Candice Seroma e Gaelle Krikorian: Contra o sigilo dos custos de medicamentos
Os preços cobrados por corporações farmacêuticas variam enormemente de acordo com o comprador, e os valores exatos geralmente permanecem ocultos
Por O Dia
Rio - Consumidores não têm dificuldade em comparar preços de bens como carros, roupas ou comida, facilitando uma decisão consciente na hora de realizar uma compra. Mas o mesmo não vale para medicamentos. Os preços cobrados por corporações farmacêuticas variam enormemente de acordo com o comprador, e os valores exatos geralmente permanecem ocultos.
A falta de transparência dá uma imensa vantagem à indústria farmacêutica nas negociações, mantendo os preços no nível mais elevado possível, enquanto os grandes perdedores são sistemas públicos de saúde sobrecarregados e pessoas necessitadas.
Contrariando o senso comum, não há relação direta entre os custos de pesquisa e desenvolvimento e de fabricação e o valor cobrado pelas empresas farmacêuticas por seus produtos. Os preços são os mais altos que o mercado suportar, com o sigilo nos valores e nas negociações usados como armas para que as empresas mantenham os compradores em desvantagem e elevem preços.
Médicos Sem Fronteiras (MSF) é testemunha do impacto mortal que preços exorbitantes de remédios tem sobre as pessoas nos locais onde atuamos. A pneumonia, por exemplo, continua sendo a principal causa de mortalidade infantil, matando mais de 1 milhão de crianças apesar da existência de uma vacina eficaz: a anti-pneumocócica (PCV).
Em 2016, depois de uma campanha, os fabricantes da vacina concordaram em reduzir os preços para MSF e outras organizações humanitárias para imunizar crianças vulneráveis em situações de emergência. Apesar disso, em muitos países de renda média, o preço da vacina permanece alto.

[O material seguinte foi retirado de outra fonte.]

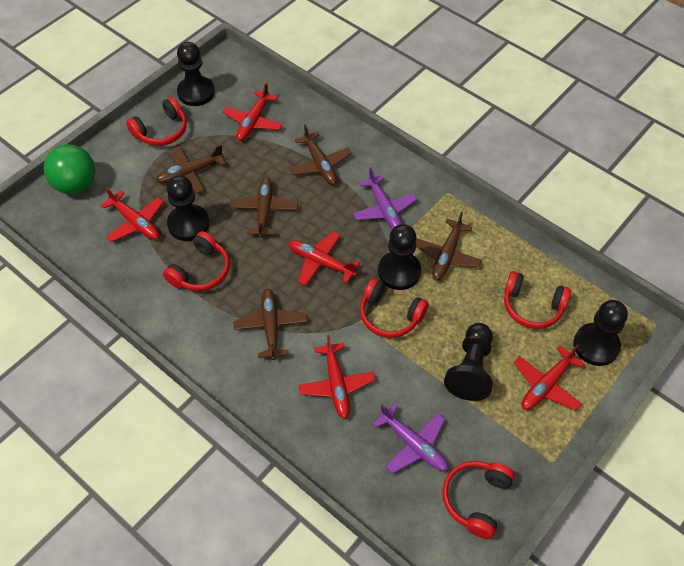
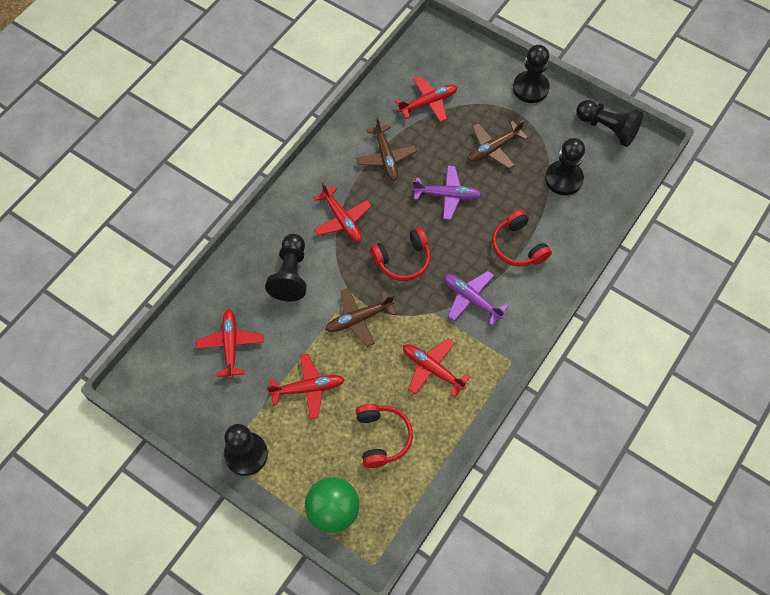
brown plane: 5 -> 3
red headphones: 5 -> 3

As farmacêuticas vendem remédios a países com cláusulas de confidencialidade em relação aos preços, sob o falso argumento de que isso permite acesso a preços mais baixos. Nos países onde existe uma listagem pública de preços de remédios, as empresas inflam artificialmente os valores para dar a impressão de que fornecem bons descontos durante as negociações. Os “descontos” só são concedidos sob a condição de não serem divulgados.
A estratégia da indústria farmacêutica tem funcionado. O sigilo no preço dos medicamentos impede o estabelecimento de um preço justo porque garante que uma das partes sempre chegue à mesa de negociações em desvantagem: o consumidor. Como já foi advertido pela ONU no relatório de 2016 sobre acesso a medicamentos, os preços continuam a subir de maneira extrema para tratamento de doenças mortais como hepatite C, câncer e diabetes, constituindo-se em um fardo para os sistemas de saúde, provocando racionamento e atraso em tratamentos em todo o mundo.
Os dados mostram a importância da transparência de preços. Desde 2001, MSF vem monitorando e publicando preços de antirretrovirais usados no tratamento de Aids. A possibilidade de negociações mais justas tem resultados claros: o preço para o tratamento caiu de US$ 10 mil por pessoa/ano em 2001 para US$ 100 atualmente.
Autoridades de todo o mundo estarão reunidas a partir do próximo dia 20, em Genebra, na Assembleia Mundial da Saúde. Junto com outras organizações, MSF propõe que governos e a OMS (Organização Mundial da Saúde) tomem medidas para aumentar a transparência do setor farmacêutico, incluindo a questão dos preços. Chegou a hora de as lideranças políticas priorizarem a saúde da população, e não os lucros da indústria farmacêutica.
Candice Seroma e Gaelle Krikorian são da Campanha de Acesso a Medicamentos de MSF.